Wednesday, April 27, 2005

Shaking Off the Coma

Games 15 through 21 - Mets

Marlins 9, Mets 2
Mets 10, Marlins 1
Mets 3, Nationals 1
Mets 10, Nationals 5
Nationals 11, Mets 4
Mets 5, Braves 4
Braves 4, Mets 3
Record: 11-10

Whew. My apologies to the MLC faithful for my prolonged absence, but today is the first day of feeling even halfway human after a bodily devastating bout with New Orleans nightlife. When simply continuing to breathe takes all of my concentration (not to mention praying for death), blogging gets back-burnered. Fear not, folks, for I'll not darken the doorstep of Igor's or the like for at least another year.

Adding insult to injury is that fact that I have to little comment upon for the stretch of games I missed.
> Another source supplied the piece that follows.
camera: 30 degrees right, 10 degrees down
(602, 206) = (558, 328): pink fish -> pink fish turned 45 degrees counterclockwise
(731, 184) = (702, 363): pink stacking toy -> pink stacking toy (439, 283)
The Crescent City might as well be on the moon, and save for catching sight of a few Mets scores along the way, my insight into the highs and lows of the five games from Wednesday through Sunday is as shallow as the Canal Street mud puddle I used for a pillow. They might as well have been played on some college kid's Strat-o-matic board 'twixt pizza deliveries. Thankfully, I can direct you to the rest of the Mets blogosphere for those recaps and remarks.

I did catch the past two games against the Braves, and by and large I liked what I saw. There were things to dread along the way, of course, like brief lapses in David Wright's defense, Braden Looper looking even less dominant -- after Roberto Hernandez looked vaguely reminiscent of Armando Benitez, the Mets being baffled by John Smoltz again, and Jose Reyes -- I could swear -- swinging at a ball over his head. Still, there were more things to applaud, like Aaron Heilman's bookend of a bad outing with another gem, that same bullpen bending but not breaking, Mike Piazza's bat taking to the smelling salts, and the continuing ability to rally under fierce two-out pressure.

There was also a handful of purely entertaining sights, including some skillful/gutsy/okay, pretty damn lucky plays in the field. First, a crazy play happened when a ball caromed off Heilman, was scooped by Wright and fired to first for one out, then gunned back toward third by Chris Woodward where Jose Reyes snagged the heave while diving and tagging Brian Jordan, who'd tried to advance on the throw. Well, he almost tagged him, but the ump saw fit to reward the remarkable play. Innings later, a grounder at Wright shot off his shoulder for a sure error, but ricochet rabbit Jose Reyes scooped it up and fired to first to save the play. The young third baseman's glovework eroded further as the night wore on, but the Mets did just enough to stave off a bad loss.

Last night's game did end in a losing efort, but "effort" is the key word there. The ninth-inning rally was as exciting a turnaround for the Mets' dormant bats as possible without notching a win. Things to take away from this loss included another two-out surge to match Monday's barrage, another wretched appearance for the Braves current and nearly former closer Danny Kolb (he's allowed 8 ER in 9 IP), and 12 more hits from a rapidly improving offense. Look, there are things to lament, but like I said, I'm feeling better today than I have in what seems like an eternity (but is several days), and that's spreading to my take on the Mets.

So, what do we know about the Mets that we didn't a week ago when I left off? Over the last seven games, the team was just slightly above .500, Pedro impressed, the bullpen didn't, the exciting defense was liable to make great plays and costly blunders, and it generally seemed like everyone on the team played a fair bit better than I'd have figured them capable of or a fair bit worse -- never exactly at their preconceived levels of talent. Seems like a microcosm of the 2005 Mets thus far. This team still hasn't quite figured itself out, but I'll give the Mets this -- they've shown an abundance of spirit and energy when it has mattered, which is more than Rob can say for his club across the aisle.